Don't forget to chalk up one more "mod" on your list after this is installed...


----------



## Thor (Apr 7, 2004)

Oregon_Camper said:


> Excellent choice!!
> 
> Don't forget to chalk up one more "mod" on your list after this is installed...
> 
> ...


Great mod - This is is still on my "mod to do list"

Thor


----------



## Moosegut (Sep 24, 2005)

Thor said:


> Upgrade - Power jack - Get the remote control option while you are at it. Why bother bending if you do not have too?
> 
> 
> 
> ...


Thor,

My power jack is three years old and still working fine, but when you mentioned one with a remote control I went looking for one. Couldn't find one. Can you tell me where to get one?

Thanks,
Scott


----------



## Dreamtimers (Mar 7, 2005)

Thor said:


> Upgrade - Power jack - Get the remote control option while you are at it. Why bother bending if you do not have too?
> 
> 
> 
> ...


You may have a wonderful marketing idea on this.








When you make the first $million, you can send one to all the outbackers.com members as a... promo







YEAH thats it...
















Dreamtimers


----------



## PDX_Doug (Nov 16, 2004)

Bruce,

While you are shopping for that power tounge jack, be sure to take a look at the Atwood jacks. They are very well made, and no plastic gears inside! We have ben very happy with ours.

Happy Trails,
Doug


----------



## California Jim (Dec 11, 2003)

I think he was joking about the remote control


----------



## TheMillers (Aug 8, 2005)

OK I'm going to install the new jack this weekend. Mounting the jack is easy (just bolt it back down), but I have a question on the electrical end of it. I'm new to the outback, and not an electrician. When I connect the power wire to the positive terminal, do I need to disconnect anything? I don't want to get shocked








Also, should I get a battery connector for the wire, or just tighten it down? I assume I should get a connector. Any special types?
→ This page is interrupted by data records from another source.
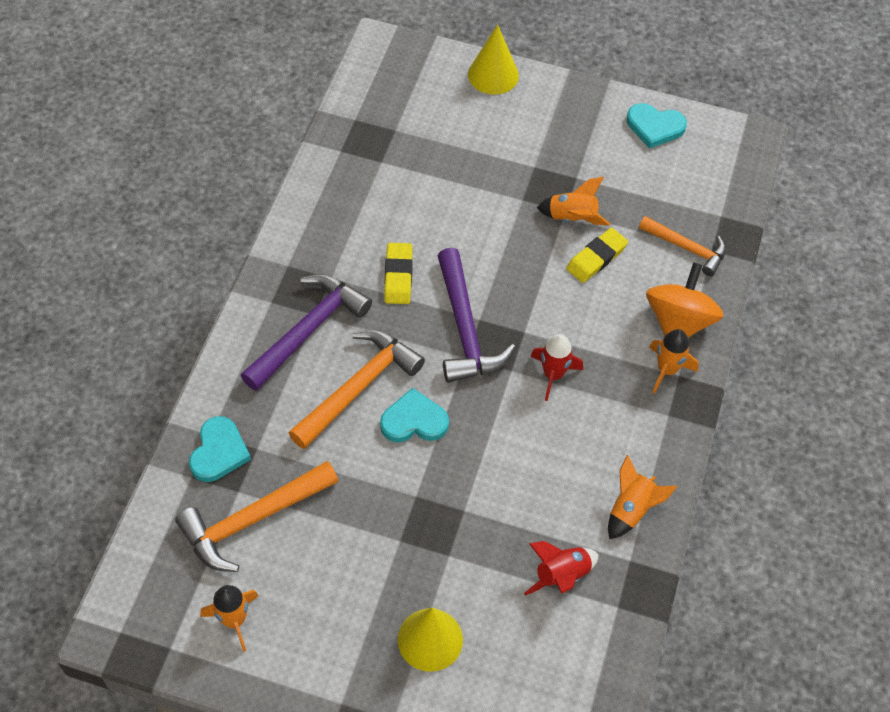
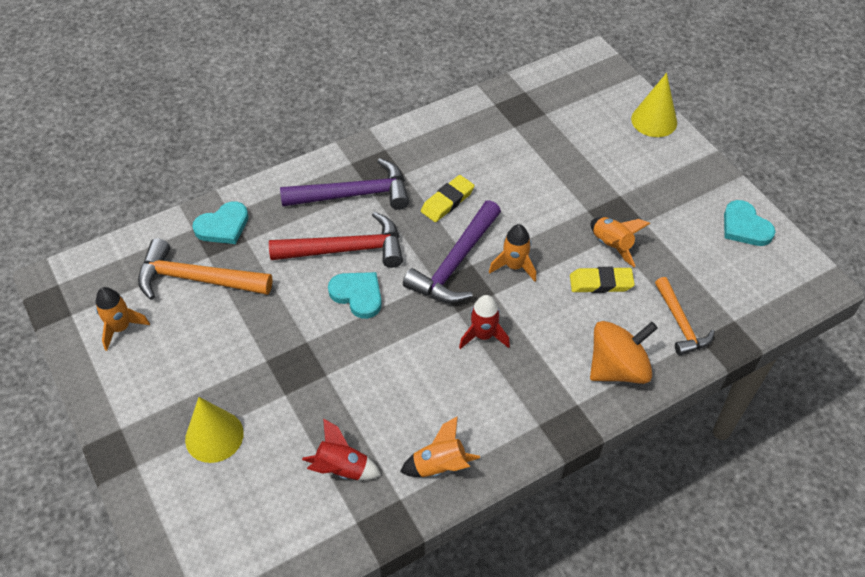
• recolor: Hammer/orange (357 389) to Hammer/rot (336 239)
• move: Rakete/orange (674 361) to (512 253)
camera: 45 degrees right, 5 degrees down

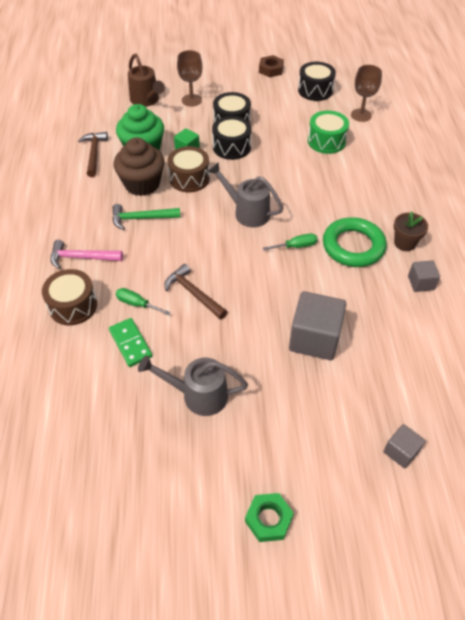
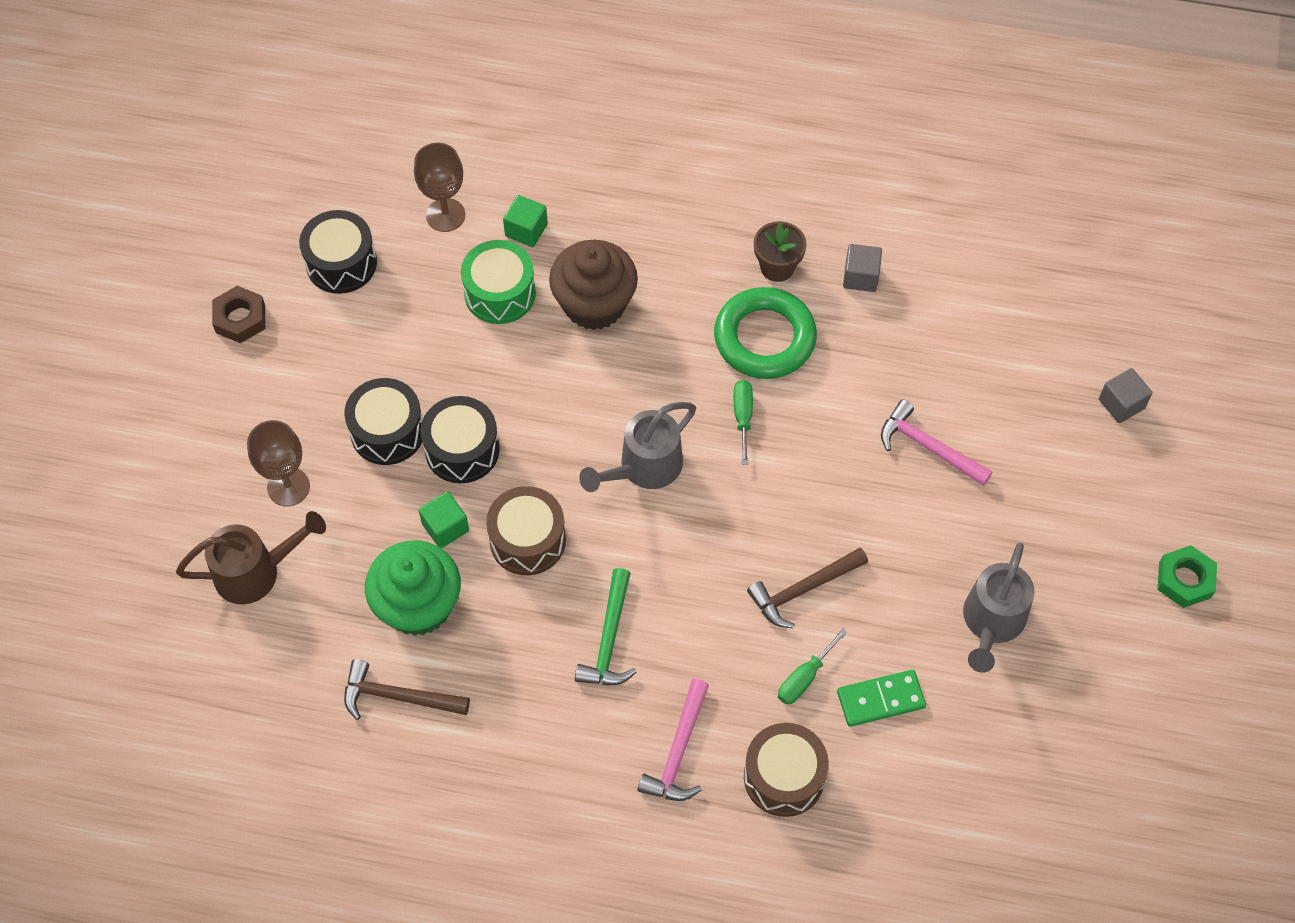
• insert: Kubus/grün (525 221)
• move: Muffin/braun (139 166) to (593 285)
• replace: Kubus/grau (317 325) to Hammer/rosa (936 443)
camera: 75 degrees left, 10 degrees up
I thought I'd ask now before I get started.

Thanks
Bruce

Oh yeah, it does seem like I came across out remote controlled power jack when I was looking around on the internet, it seems like it was super expensive though.


----------



## PDX_Doug (Nov 16, 2004)

Bruce,

For safety sake, I would disconnect the ground strap to the battery before doing any other work. And yes, you should use a crimp-on eye connector with an eye large enough to fit over the auxillary wiring stud (the small wires to the battery) on the positive terminal.

Good luck, and...

Happy Trails,
Doug


----------



## California Jim (Dec 11, 2003)

On mine the attached wire wasn't long enough and I had to crimp on an extension. Also the Jack tube itself is your ground where it touches your trailer frame. The instructions will tell you what to do about scuffing off a little paint to insure a good connection between the two.
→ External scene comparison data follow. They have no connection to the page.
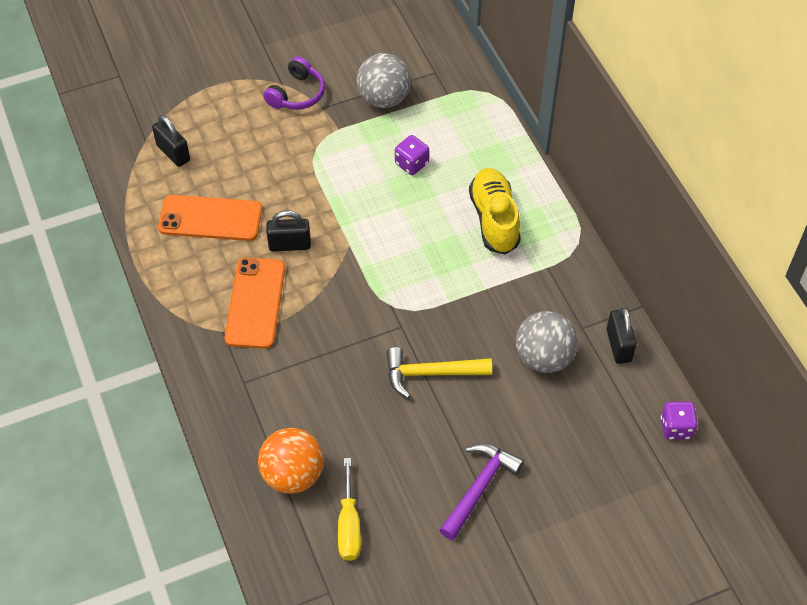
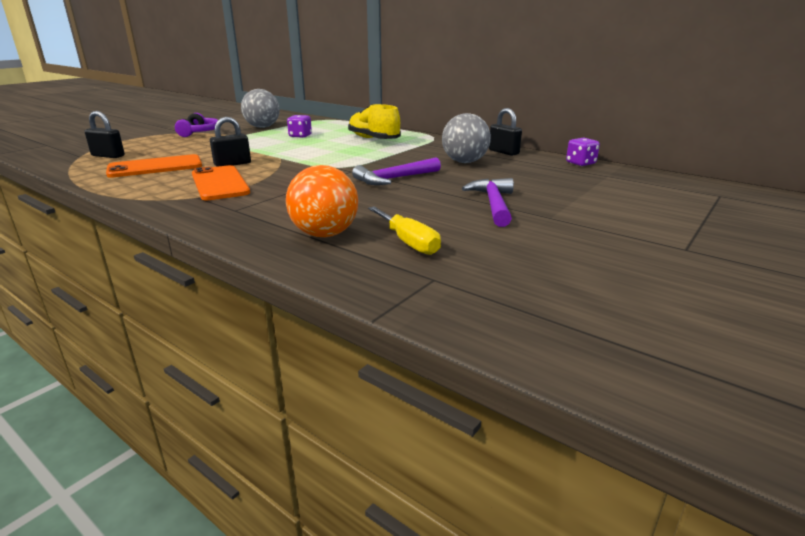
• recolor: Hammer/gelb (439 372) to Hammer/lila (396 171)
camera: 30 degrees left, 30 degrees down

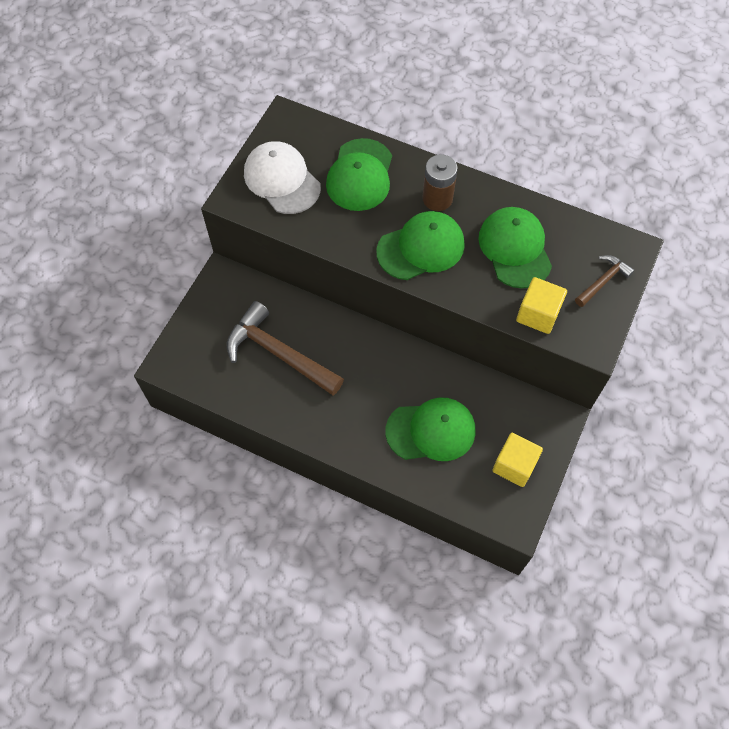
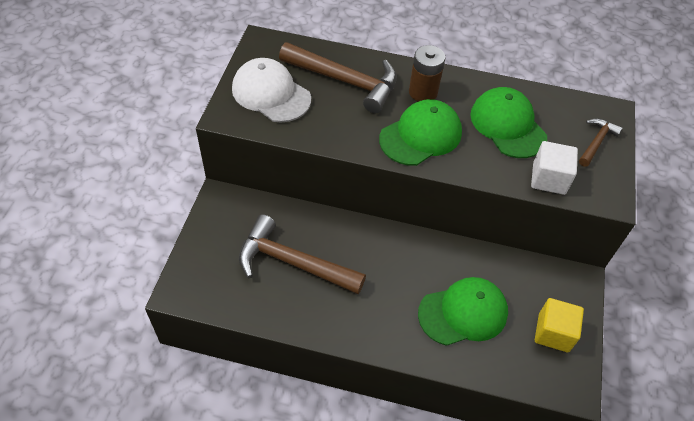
• replace: Kappe/grün (359 174) to Hammer/braun (338 77)
• recolor: Kubus/gelb (541 305) to Kubus/weiß (554 168)
camera: 15 degrees left, 10 degrees down

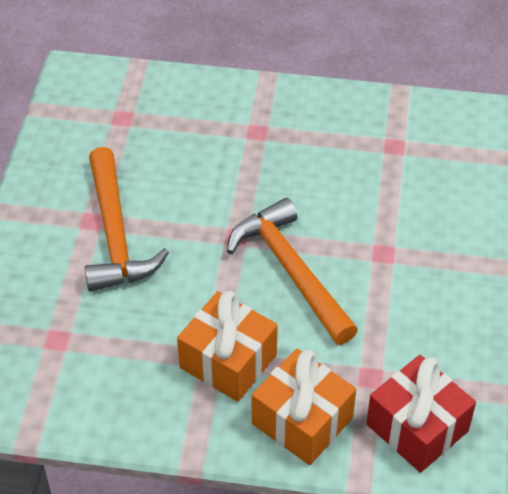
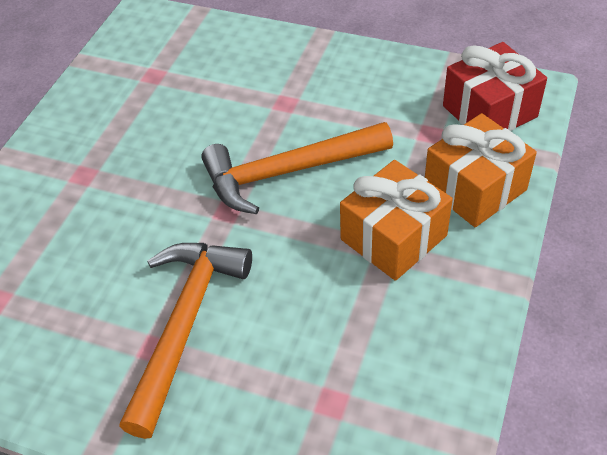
• rotate: Hammer/orange (126 219) = (185 341) 75 degrees counterclockwise
camera: 75 degrees left, 0 degrees up

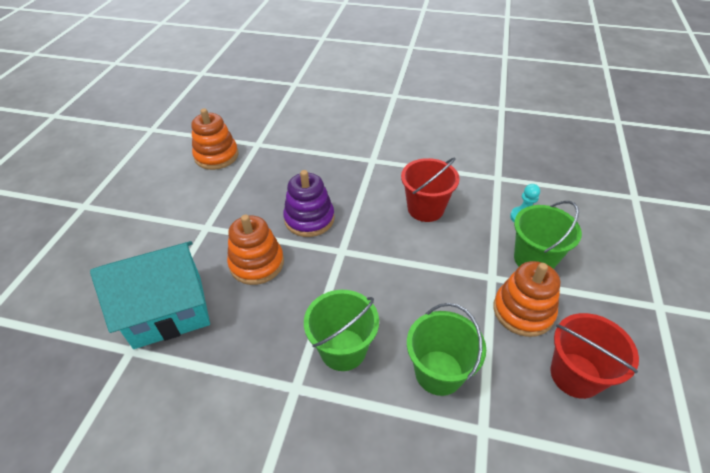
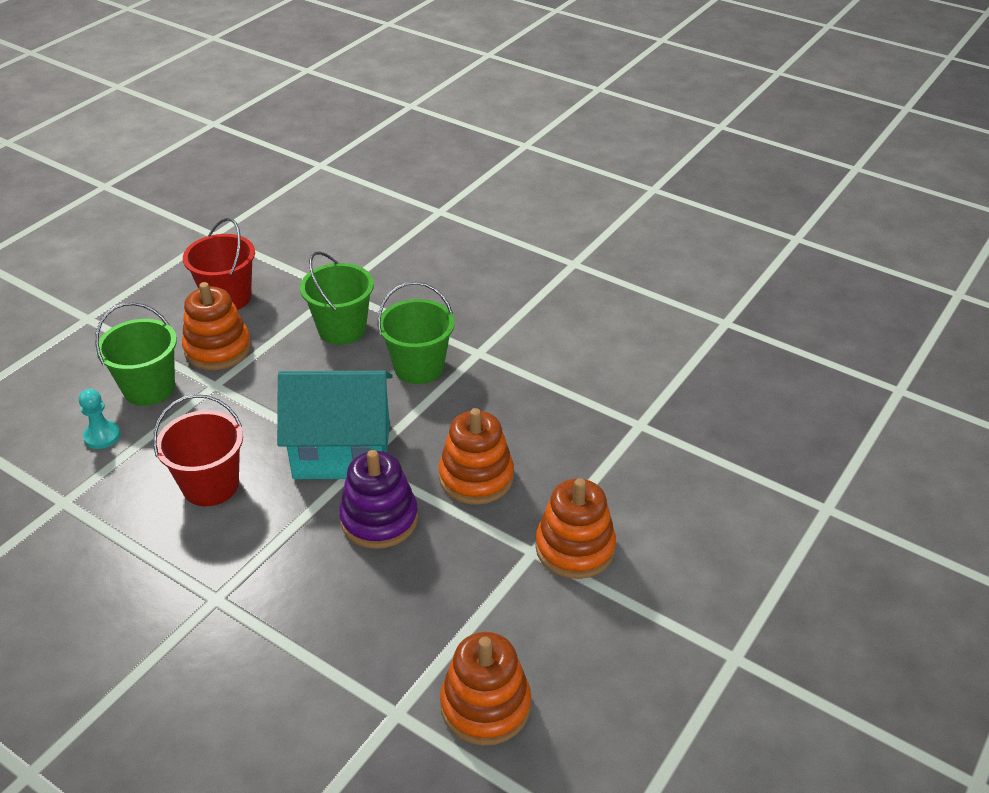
• move: Haus/türkis (150 295) to (335 425)
• insert: Stapelspielzeug/orange (575 528)
camera: 160 degrees left, 5 degrees down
Oh yeah, one last note about operating the unit. Don't ever engage the up/down switch unless the unit is completely stopped. Even if you hit it again going in the same direction. It will blow the fuse immediately. I've already used up my two spare 30 amp fuses doing this and need more









Enjoy !


----------



## Oregon_Camper (Sep 13, 2004)

California Jim said:


> I think he was joking about the remote control
> 
> 
> 
> ...


Oh sure..now you tell us. I've been Googling that for hours..


----------



## Moosegut (Sep 24, 2005)

California Jim said:


> I think he was joking about the remote control
> 
> 
> 
> ...


I'm soooo disappointed!


----------



## TheMillers (Aug 8, 2005)

I couldn't wait for the weekend. I installed the new Barker 3000 Power Jack last night. Like others indicated, the wire wasn't long enough. I used disconnect connectors to connect the two wires so I can easily disconnect the Power Jack if needed. I'm a little uncomfortable having the up/down switch in plain view. It's just asking for some kid in the neighborhood to play with it. I was going to put a toggle switch in so I can kill the power coming to it when its in the driveway, but I couldn't find a 30amp switch yesterday. Maybe I'll get the cover for it instead, at least then nobody will see the switch and be tempted.
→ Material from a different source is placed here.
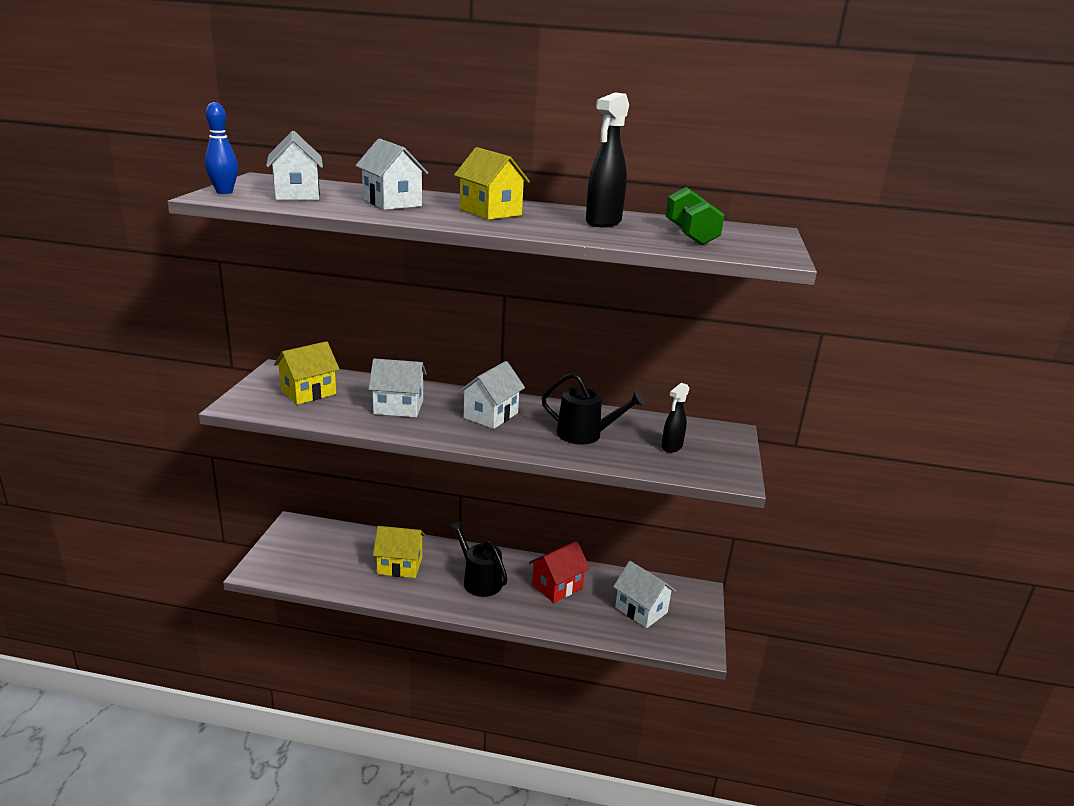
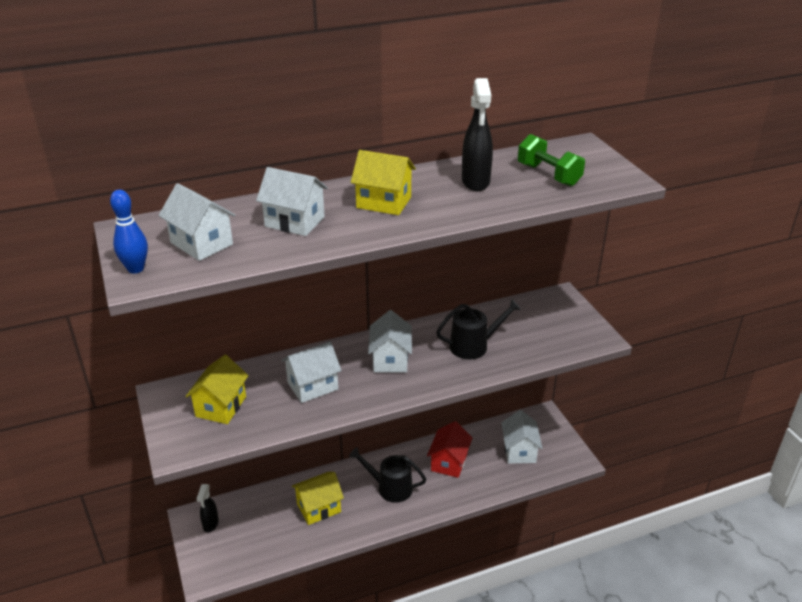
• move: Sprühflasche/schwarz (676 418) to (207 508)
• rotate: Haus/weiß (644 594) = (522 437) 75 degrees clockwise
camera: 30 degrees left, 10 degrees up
Works great. I can still open my rear hatch when hooked up and take the Propane cover off.

Thanks everyone for the advice,
Bruce


----------



## PDX_Doug (Nov 16, 2004)

Bruce,

Glad to hear the install went well!








The hidden cut-off switch is a great idea. If you have a battery cut-off already installed, and it is on the ground wire, it will accomplish the same thing.

Happy Trails,
Doug


----------



## Thor (Apr 7, 2004)

PDX_Doug said:


> Bruce,
> 
> Glad to hear the install went well!
> 
> ...


Great idea with the the cut-off switch.









Maybe the cut-off switch can double as a bottle opener







I was only joking about the remote - But it would be slick. Even better if the Outback self levelled on a remote - Imagine the look of the campers beside you as you push a button while drinking a beer and the Outback self levels









Thor


----------



## Moosegut (Sep 24, 2005)

PDX_Doug said:


> If you have a battery cut-off already installed, and it is on the ground wire, it will accomplish the same thing.[snapback]58875[/snapback]​


But,

By using the battery cut-off as your means for cutting power to the power jack, you can't charge your battery. If you place a little switch in-line on the wire from the power jack, you can still charge the battery. Or, you can just pull the fuse - but don't lose it.

Just 2 cents worth.

Scott


----------